Montre jamais ça à personne clôt en quatre épisodes le fantastique documentaire piloté par Clément Cotentin. Pour s’arrêter sur le douloureux processus créatif de Civilisation.
Montre jamais ça à personne avait convaincu tout le monde, y compris nous, lors de sa sortie sur Prime Video. Nous avions ainsi ici loué la sincérité et la préciosité du documentaire de Clément Cotentin au milieu d’objets promotionnels hagiographiques, là où la proposition du frangin d’OrelSan se trouvait aussi riche que généreuse, transcendant complètement son exercice en étant à la fois un récit initiatique, une quête désespérée et insondable du succès, la radiographie d’une époque et le portrait en creux d’un homme que le succès a permis de s’ouvrir au monde et à lui-même. Cette seconde partie de 4 épisodes s’arrête pourtant là où tout a basculé, pour persévérer dans cette voie pavée de succès.
Confinement artistique
Montre jamais ça à personne aura ainsi réussit l’exploit de parcourir près de 15 ans de carrière en chapitrant chaque nouvelle étape d’une ascension, entre déboires et flamboyantes réussites. Cette seconde partie s’arrête en plein confinement, au moment où la préparation d’un quatrième album fait revenir le doute, les appréhensions, et ausculte ainsi de très prés le fragile processus créatif. Comme un éternel recommencement, la série nous conte ainsi l’avènement d’un nouveau projet comme un énième accouchement douloureux, tout en ne perdant rien de sa désarmante sincérité. Il y ainsi un plaisir intact à observer, au-delà du rappeur, plusieurs carrières évoluer, s’entrechoquer, tout en remettant au centre l’importance infinie de l’amitié, bien derrière les chiffres de ventes.
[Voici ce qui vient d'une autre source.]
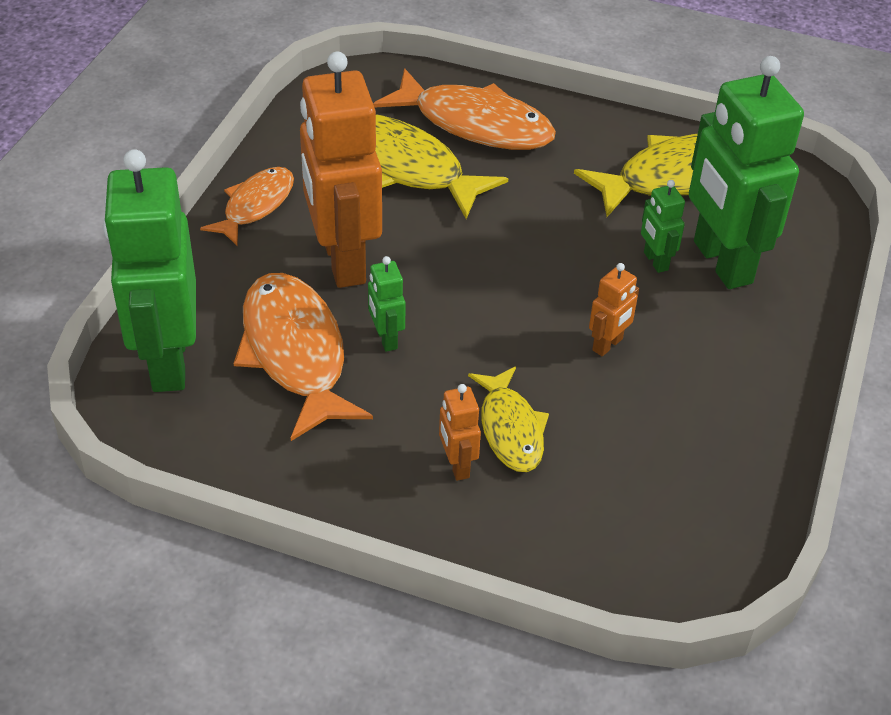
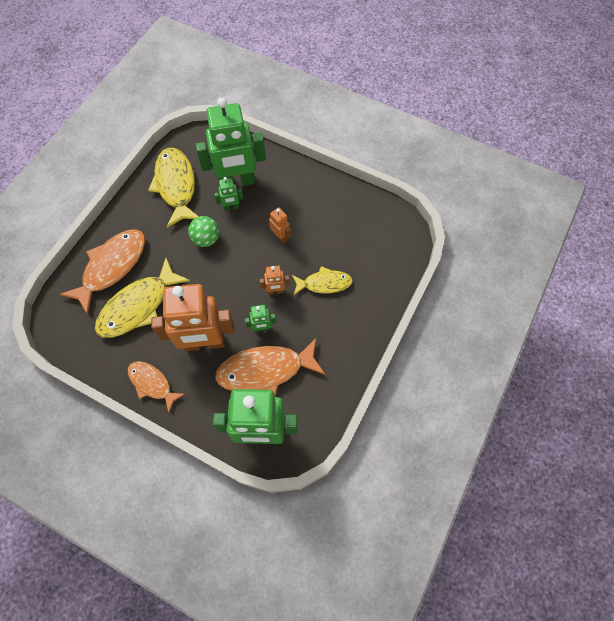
camera: 80 degrees left, 20 degrees up
(457, 465) = (342, 308): orange robot -> orange robot (275, 291)
(568, 234) = (206, 239): none -> green ball

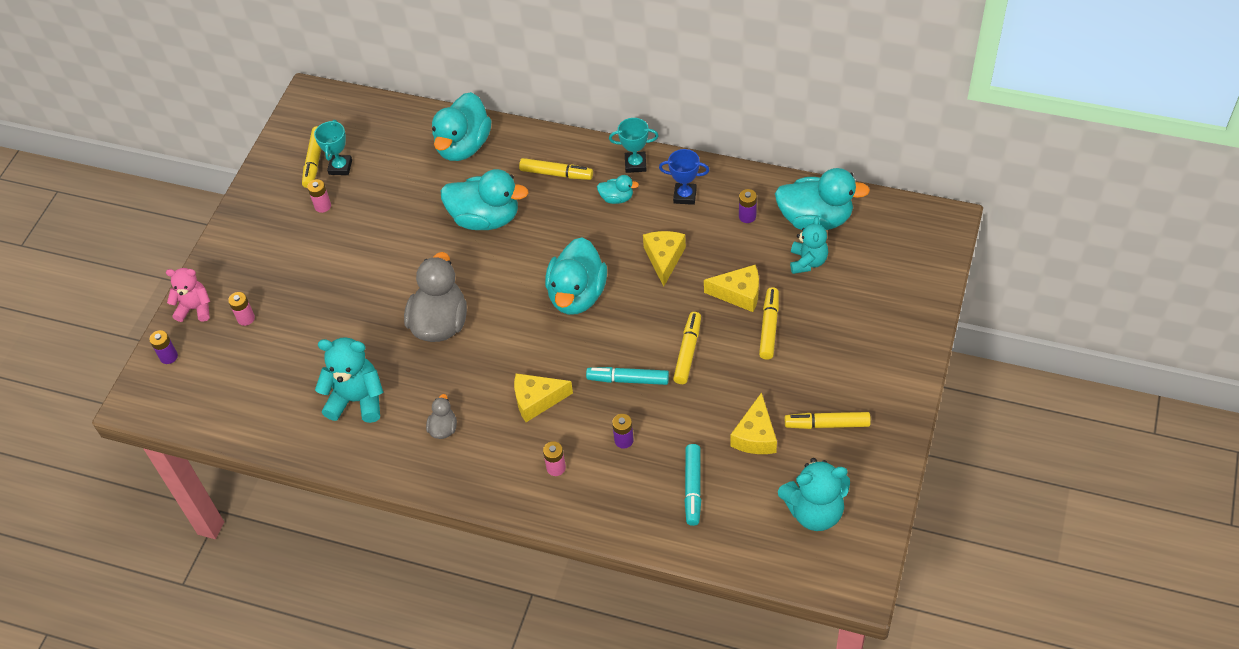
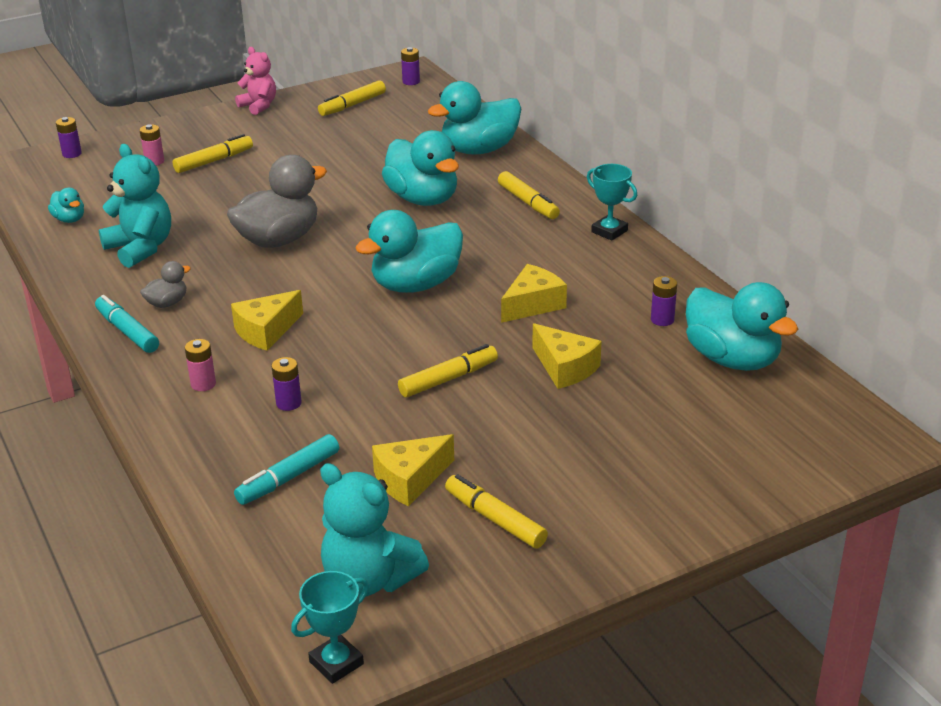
camera: 40 degrees right, 20 degrees down
(195, 308) = (134, 139): pink teddy bear -> pink teddy bear (259, 106)
(322, 206) = (315, 131): pink battery -> none
(325, 108) = (411, 82): none -> purple battery
(340, 167) = (365, 117): turquoise trophy -> turquoise trophy (336, 663)
(537, 400) = (266, 331): yellow cheese -> yellow cheese turned 75 degrees counterclockwise
(617, 198) = (556, 244): turquoise duck -> turquoise duck (69, 219)
(628, 380) = (363, 365): turquoise marker -> turquoise marker (127, 331)
(685, 196) = (622, 274): blue trophy -> none
(769, 327) = (555, 409): yellow marker -> yellow marker (213, 161)
(808, 262) = (674, 385): turquoise teddy bear -> none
Comme chaque œuvre d’OrelSan semblait ainsi se muer en un vibrant plaidoyer à l’accomplissement de soi, cette seconde partie de Montre jamais ça à personne en perpétue l’ambition. Comme une bonne comédie où l’on aurait plaisir à retrouver une bande de personnages attachants, il est ainsi précieux de voir graviter autour de cette mise au monde fragile tout un tas de destinées bouleversées et épanouies, se réunissant pour mener ensemble le même projet et ainsi durant un bref instant regarder dans la même direction. Au milieu du nombre souvent étourdissant de streams et autres vues YouTube, l’on a parfois l’impression que certains projets artistiques ressemblent plus à des opérations financières. Au détour de sa série, Clément Cotentin remet ainsi au centre la fragilité d’une carrière, et de l’inspiration.
Friends forever
Ainsi, si Clément Cotentin aurait pu se reposer sur les acquis d’une formule parfaitement huilée, au niveau de la technique le montage est toujours aussi réussi. Entouré du fidèle Christophe Offenstein à la réalisation, cette seconde partie nous avait ainsi gardé le meilleur pour son bouquet final. Parce qu’au-delà de l’exploit de parcourir toute une carrière, le défi de filmer un moment de suspension était encore plus complexe à relever, surtout exécuté avec le même dynamisme et la même gourmandise. Il est ainsi rare de trouver des œuvres aussi abouties sur le doute et la crise créative d’un.e artiste, souvent montré au cinéma au détour de figures de peintres, où dernièrement d’un metteur en scène avec l’excellente Irma Vep d’Olivier Assayas, qui était aussi, on le rappelle, l’une des meilleures séries récentes.
Tel un mash-up improbable entre Strip-Tease, Spinal Tape et Spaced, Montre jamais ça à personne réussit une fois de plus brillamment son pari. Il demeure ainsi un certain déchirement de voir cette formidable aventure s’arrêter là, comme si l’on quittait l’intimité d’une bande d’amis chéris que l’on quittait sans s’être fixé de rendez-vous. Pourtant, on en est sûr, on les retrouvera, tous à leur place, heureux et épanouis. Et c’est bien ça le plus beau dans Montre jamais ça à personne : chaque moment, chaque image, restera gravé comme un morceau de notre propre vie.
Montre jamais ça à personne, partie 2 est disponible depuis le 13 octobre 2022 sur Amazon Prime Video.
Avis
Et si Montre jamais ça à personne nous avait gardé le meilleur pour la fin ? Clément Cotentin renouvelle ici l'exploit de sa formidable première partie en relevant le défi de filmer un pur moment de suspension en auscultant brillamment le douloureux processus créatif. Toujours aussi brillante et désarmante de sincérité, cette conclusion fait ainsi vibrer la corde sensible, avec l'impression de quitter des amis sans s'être fixé de rendez-vous.